Shalom and Salaam and summer greetings!

A central message of the Tikkun Community is that

inner healing and transformation is an important

element in, though not the totality of, the social,

economic and political transformation of the world.

I thought I'd share with you a prayer that I use

each evening before I go to sleep. Perhaps you might

want to use this prayer, or modify it in any way

that fits for you (for example, eliminate the prayer

element and turn it into a before-sleep meditatin).

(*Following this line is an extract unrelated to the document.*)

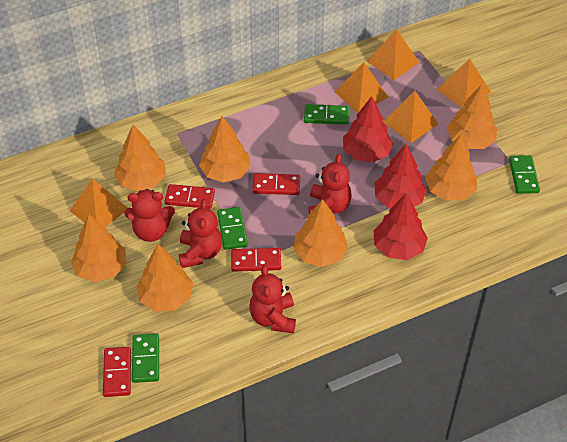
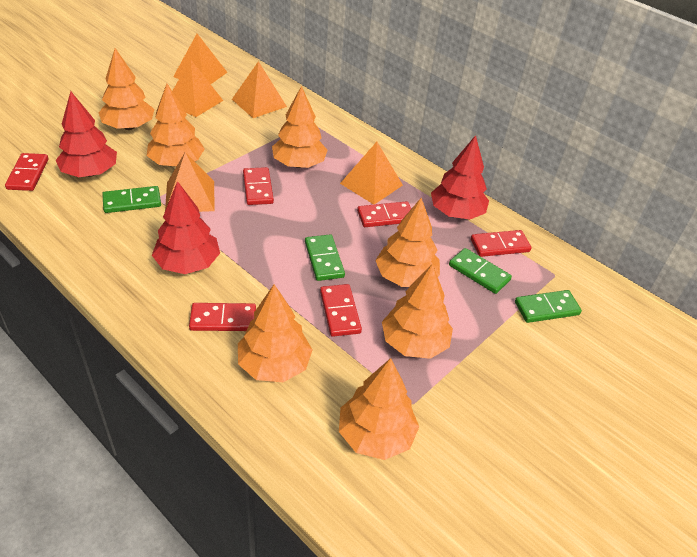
red domino: 4 -> 6
red teddy bear: 4 -> 0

If you decide to use it, then after using it for a

few months, tell me if it has had any positive

impact in your life! It has been a powerful tool for

me in getting through the past years when the events

in the larger world might have made it hard for me

to get to sleep at night, by helping me transform

the righteous indignation I'd been feeling during

the day into a sense of compassion for others as I

contemplated the ways that I, too, might have gone

astray. Of course, prayer is not a form that works

for everyone--and I admit to being very

uncomfortable with any notion that suggests that

there is a God who is a cosmic bellhop waiting to

take our orders if only we say them with the right

words (to paraphrase my teacher Abraham Joshua

Heschel). But prayer can also work when one thinks

of God as I do--as the Force of Healing and

Transformation in the Universe, the Force that makes

possible the transformation from That Which Is to

That Which Ought to Be, the Force that makes

possible the transcendence of the repetition

compulsion (these ideas are developed in my book

Jewish Renewal: A Path to Healing and

Transformation, and they are not just for Jews, but

for anyone thinking about God or the meaning of life

or about the spiritual reality of the universe, but

that's not what I'm writing about, so lets get back

to this particular prayer, which you can use in any

way that seems fitting to you--it is based on a

rendition from Hebrew by my teacher Rabbi Zalman

Schachter Shalomi).

Bedtime Prayer of Forgiveness

YOU, my ETERNAL FRIEND, WITNESS now that I forgive anyone

who hurt or upset me or who offended me--

damaging my body, my property, my reputation or people that I love;

whether by accident or purposely;

with words, deeds, thoughts or attitudes.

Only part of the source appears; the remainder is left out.